On 10/20/10 20:46, Bob Hall wrote:
On Wed, Oct 20, 2010 at 12:07:55PM -0500, Tim Daneliuk wrote:
On 10/20/2010 11:55 AM, Gary Kline wrote:
On Wed, Oct 20, 2010 at 12:47:38AM -0700, per...@pluto.rain.com wrote:
Matthias Apitz<g...@unixarea.de> wrote:
El d?a Tuesday, October 19, 2010 a las 07:29:46PM -0700, Gary Kline escribi?:
PS: I really _was_ current on hardware stuff. Back in the VAX
780 days :-)
I booted my first UNIX V7 tape on a PDP-11 around 1982, I think.
Gotcha beat :) UNIX V6, PDP-11/34, RK05 disk cartridge, 1975.
The whole runtime fit on one RK05. The sources took a second one.
I remember the 11/34 fondly. The whole EE department at Cory
Hall was running one one; then when I interned at Livermore my
job of porting the "Portable F77 Compiler" was done with vi and
the source code that Stu Feldman wrote. I love[d] those bloody
old computers, :-) Dunno why. Maybe because they really
*were* about computing. Not streaming [[whatever]] or having
php running. (Blah^9^9^9)
:)
Heck, when I started out, they didn't even have zeros and ones yet.

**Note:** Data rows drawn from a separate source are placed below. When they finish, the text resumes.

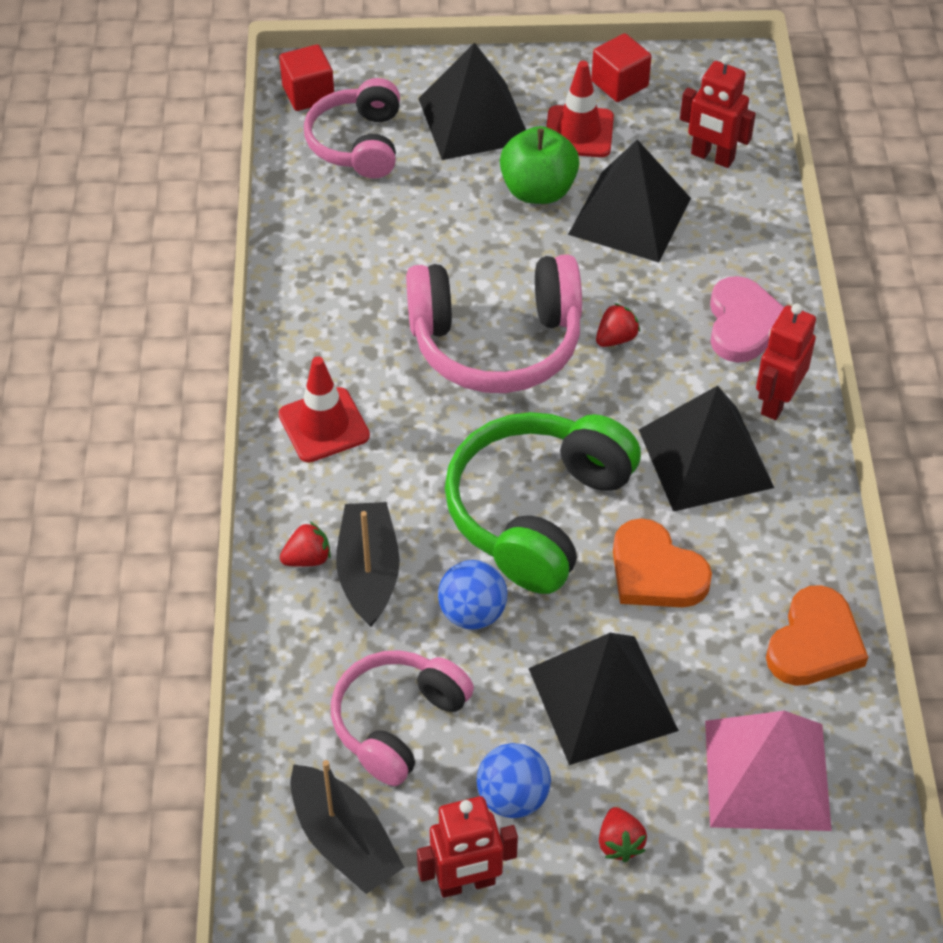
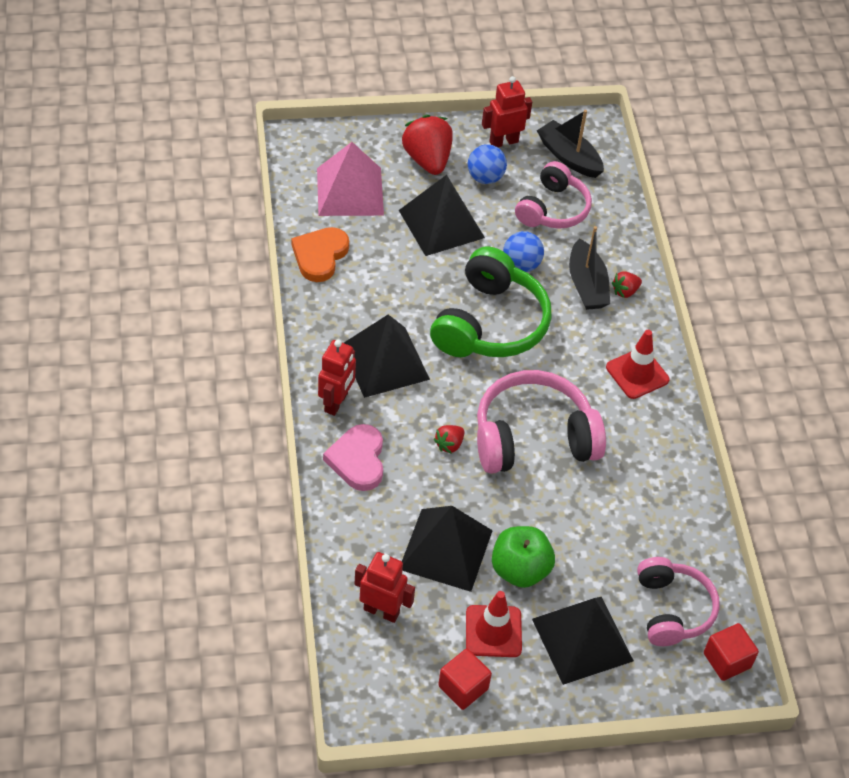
camera: 170 degrees right, 0 degrees up
(619, 843) = (427, 160): red strawberry -> red strawberry, size x2.04
(655, 572) = (414, 291): orange heart -> none

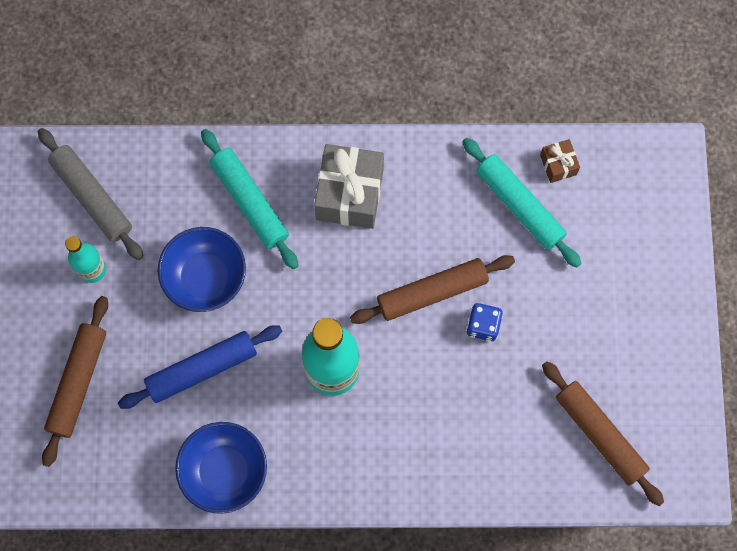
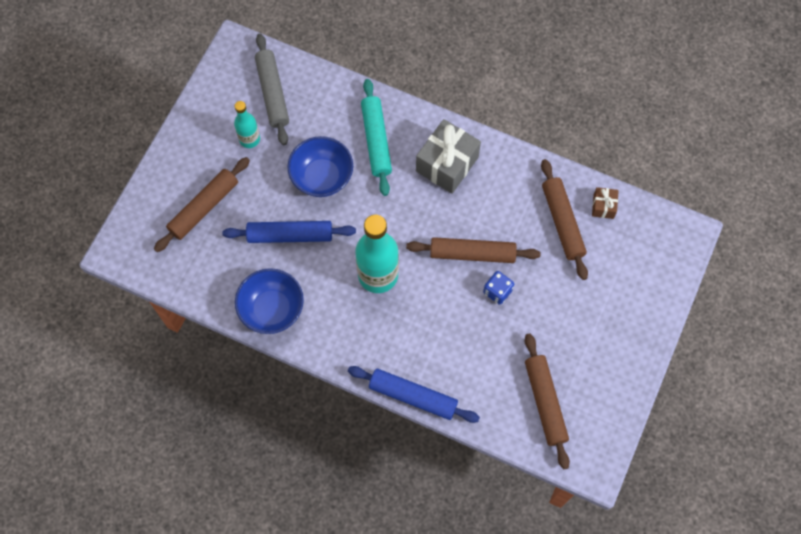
camera: 25 degrees right, 5 degrees down
(444, 499) = (413, 396): none -> blue rolling pin
(519, 205) = (562, 222): turquoise rolling pin -> brown rolling pin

We had to settle for "o"s and "l"s ...
When I started out, we didn't have read/write heads for the hard disks.
We had to copy the data from the screen to the disk by hand using
magnetized sewing needles. In order to read the damn things we had to
pass a compass over the disk and see where the needle deflected.
Enough Monty Python Yorkshiremen claims, already. :-)
Getting back to reality, although I never did it (fortunately), a friend
of mine who was about a decade older than me (I'm mid/late 50s) had the
experience of programming microcode on a machine by inserting brass
slugs for 0s and ferrite slugs for 1s on a pin board. Anyone got any
idea what that was? He was (UK) military so maybe it wasn't a generally
known box.
--
"Although the wombat is real and the dragon is not, few know what a
wombat looks like, but everyone knows what a dragon looks like."